Our first stop in Qom was at the Great Library of Ayatollah Al-Uzma Mar'ashi Najafi.
As a seminarian, Ayatollah Mar'ashi noticed that the oldest Islamic texts were becoming hard to find, and that they were primarily being purchased and collected by Europeans who didn't even believe in Islam. He made it his personal mission to acquire and restore important old Islamic religious texts.
Sometimes he fasted—as an act of piety, but also to save money with which to buy books. Slowly, over decades, he accumulated the greatest collection of old Islamic religious texts in the world of Shia Islam.

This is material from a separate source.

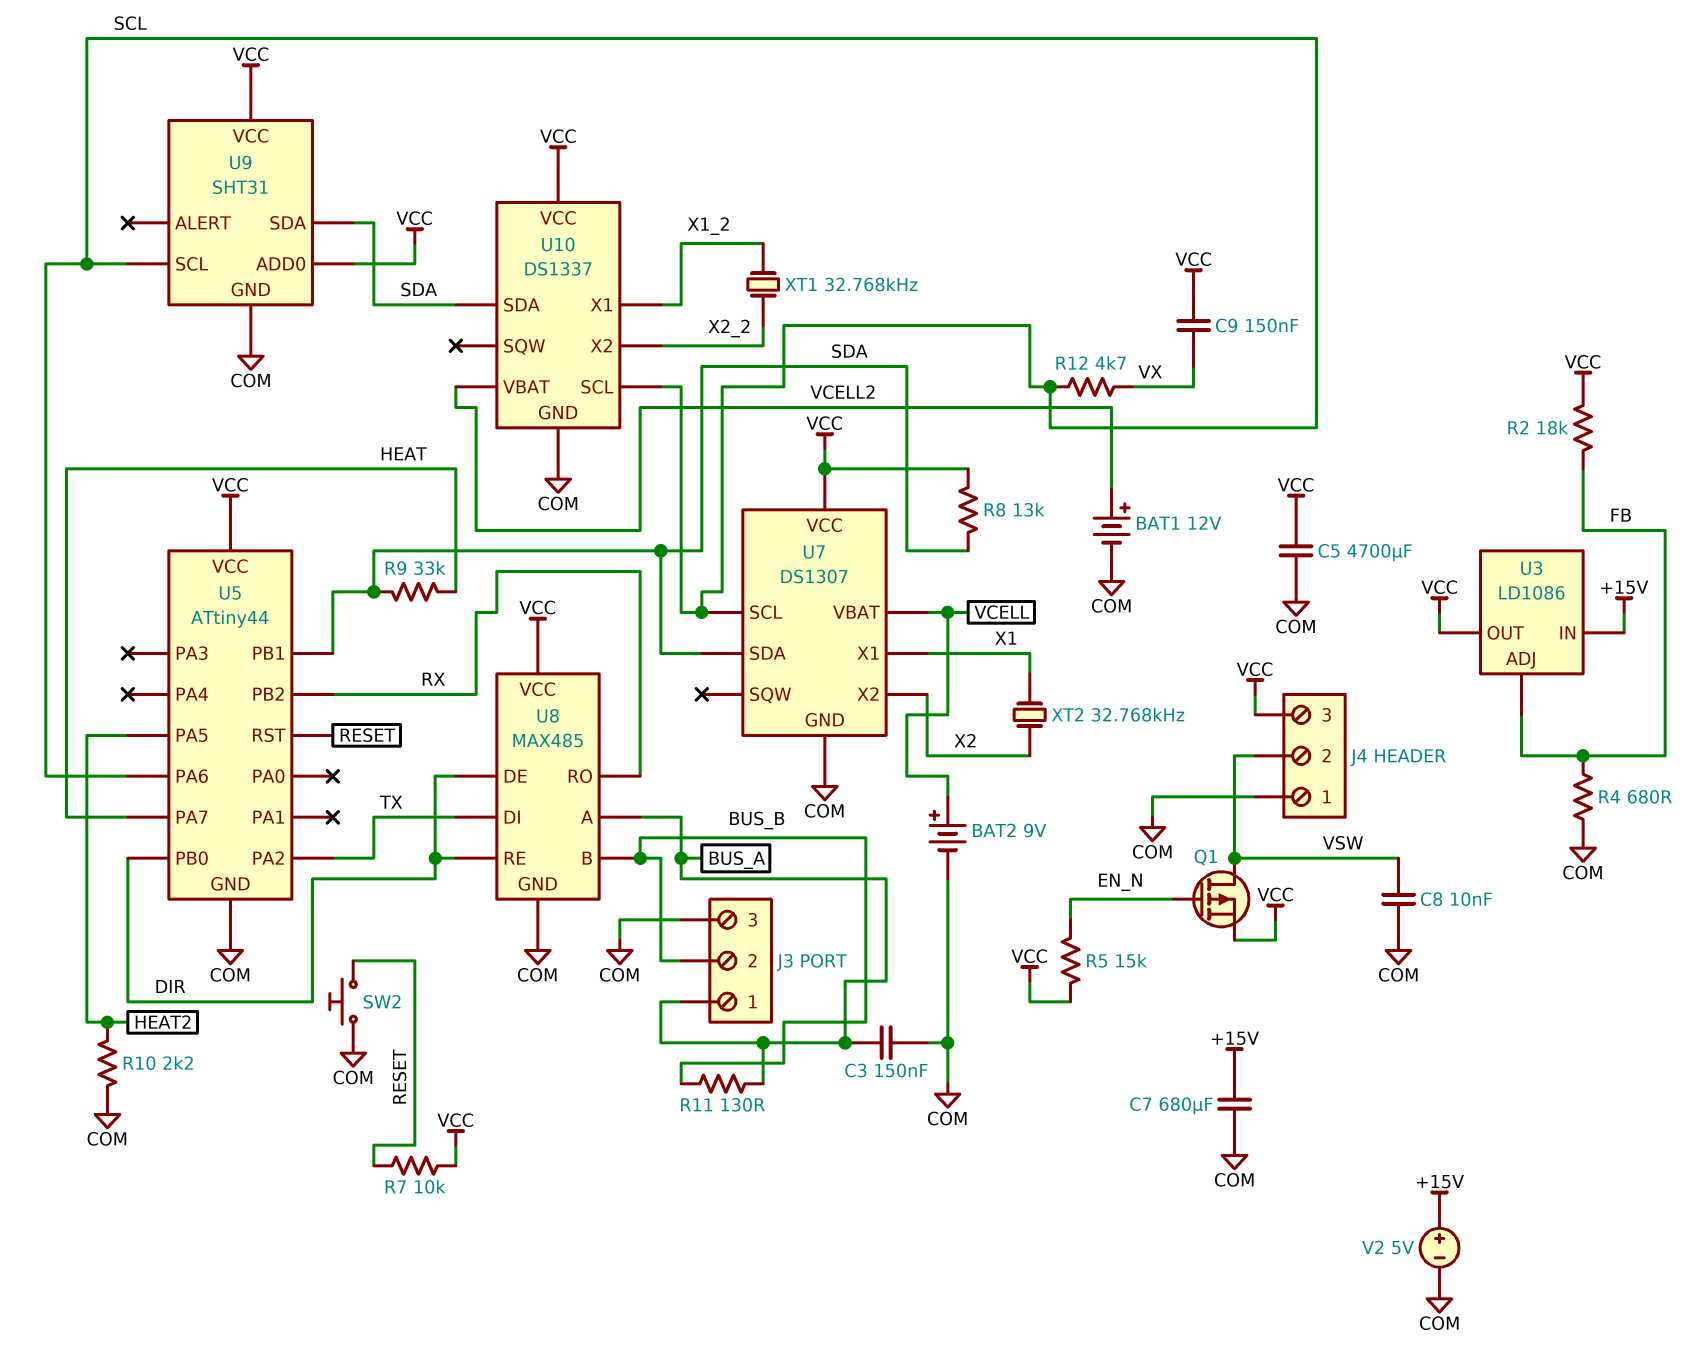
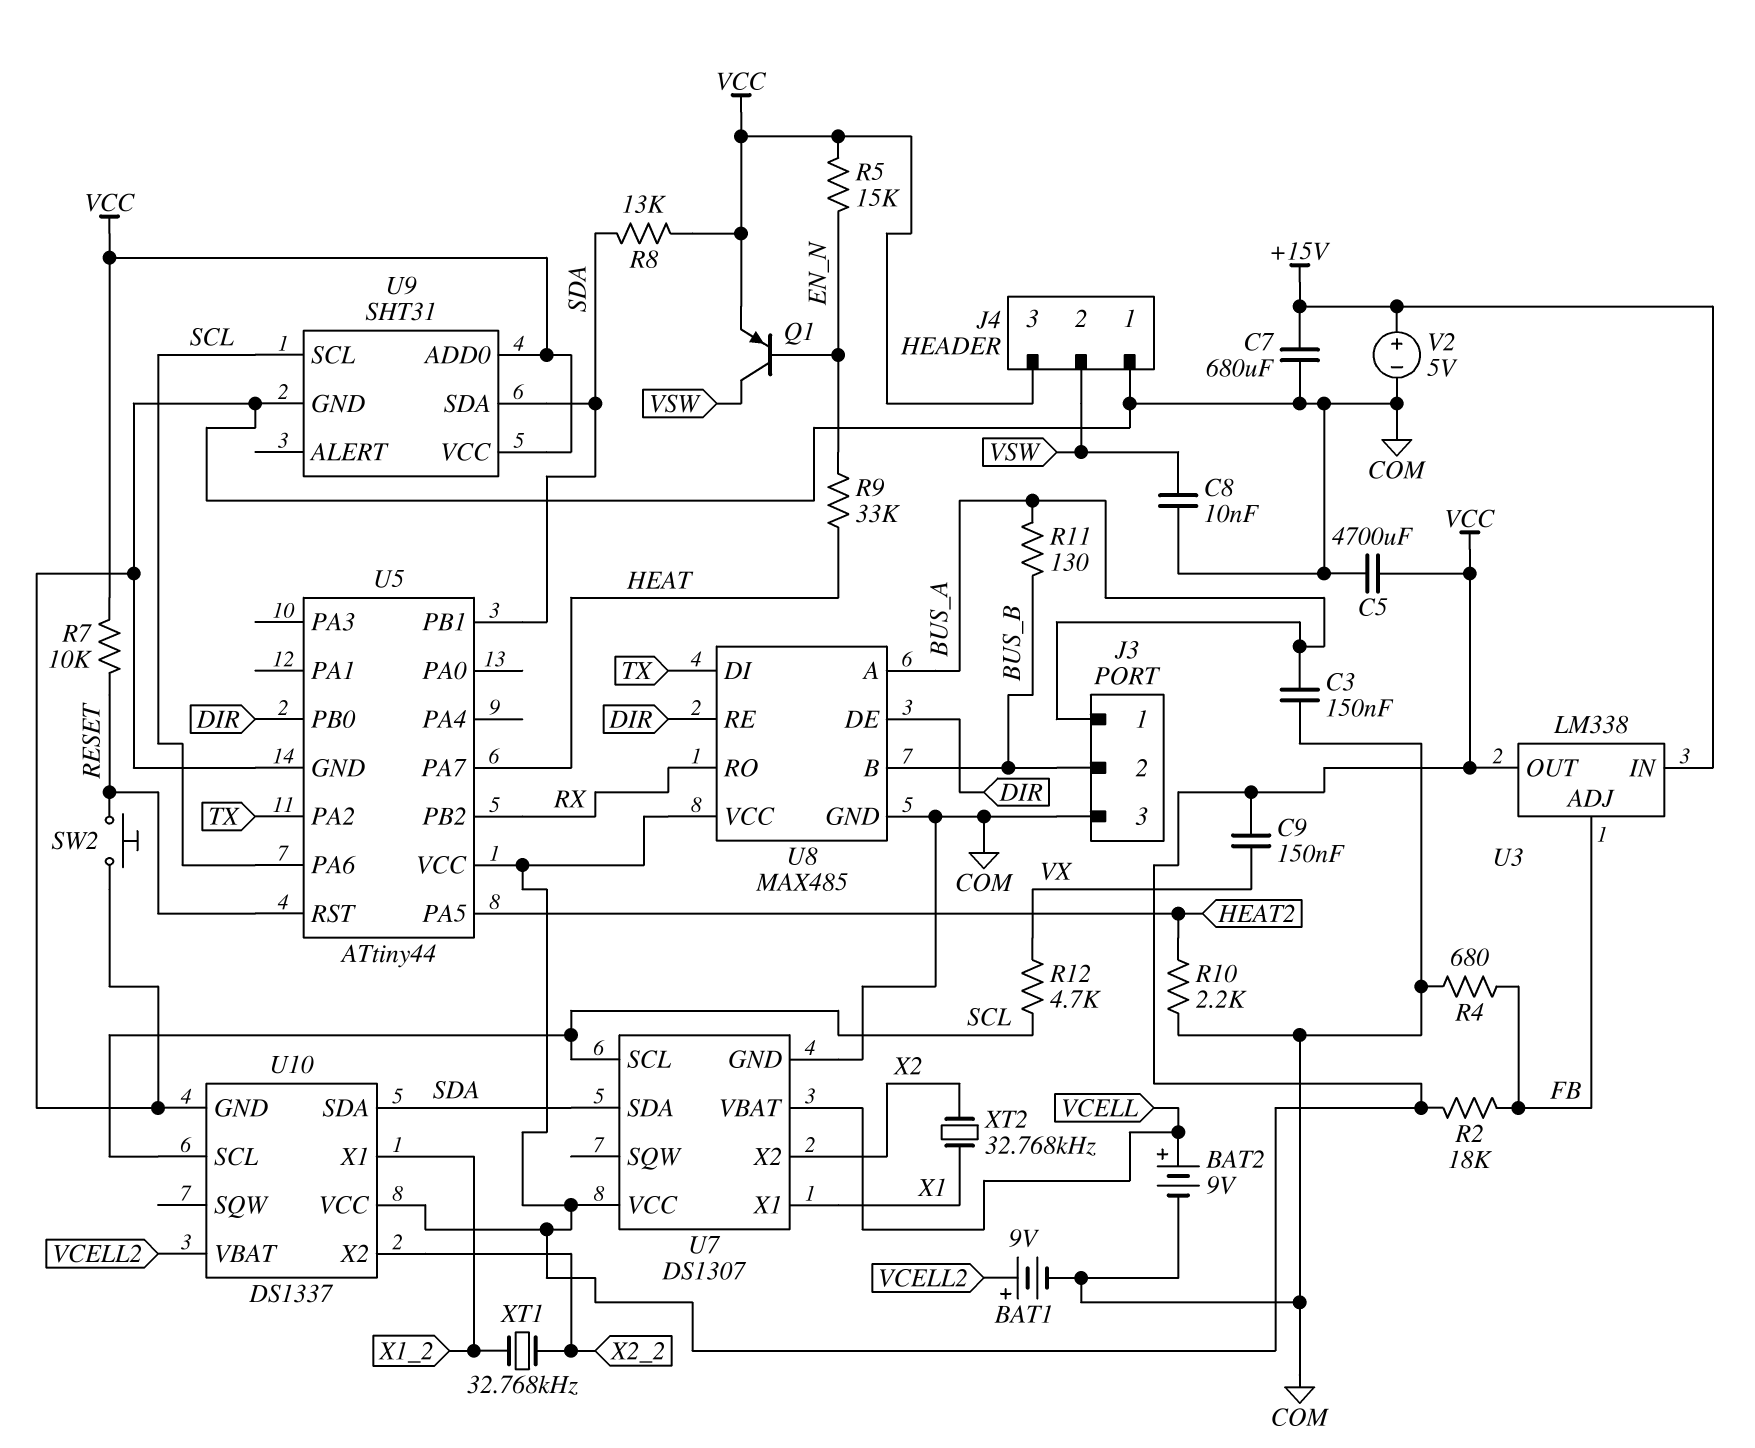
BAT1: 12V (plus VCELL2, minus COM) -> 9V (plus VCELL2, minus COM)
Q1: PMOS (G EN_N, D VSW, S VCC) -> PNP (B EN_N, C VSW, E VCC)
R9: 33k (HEAT, SDA) -> 33k (EN_N, HEAT)
U3: LD1086 -> LM338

After the Islamic Revolution, his library came to be regarded as one of the pre-eminent treasures of Islamic Iran. Thousands of additional texts were acquired, world-class restoration experts were hired, the best equipment was acquired, dedicated staff members were trained, and the Mar'ashi Library began restoring severely damaged documents that would have previously been unsalvageable. Although Mar'ashi died in 1990 at the age of 96, his son continues to direct the library.
We toured the museum, viewing a Koran dating from just after the life of Muhammed, along with numerous other ancient books and illuminated manuscripts. We saw the meticulous processes through which library staffers restore ragged ancient pages.
Afterwards we were ushered into a meeting room where we had a chance to sit and talk with Dr. Mar'ashi himself, the son of the Ayatollah, and the director of the Library. And he turned out to be a delightful surprise.
Our tourguide had seemed intent on impressing us. He would tell us the facts about the ancient texts or the collection with great emphasis, sometimes asking what we thought of it all (seemingly fishing, again and again, for expressions of respect or amazement.)
Dr. Mar'ashi, on the other hand, was ordinary and humble, quite willing to speak in the most human and direct terms about virtually any subject. He told us about his visits to the United States, and his close relatives in Michigan.
We were closely watched, and Iranians journalists photographed our meeting, but I had the sense that he would have enjoyed a more heartfelt and probing conversation than we felt free to engage.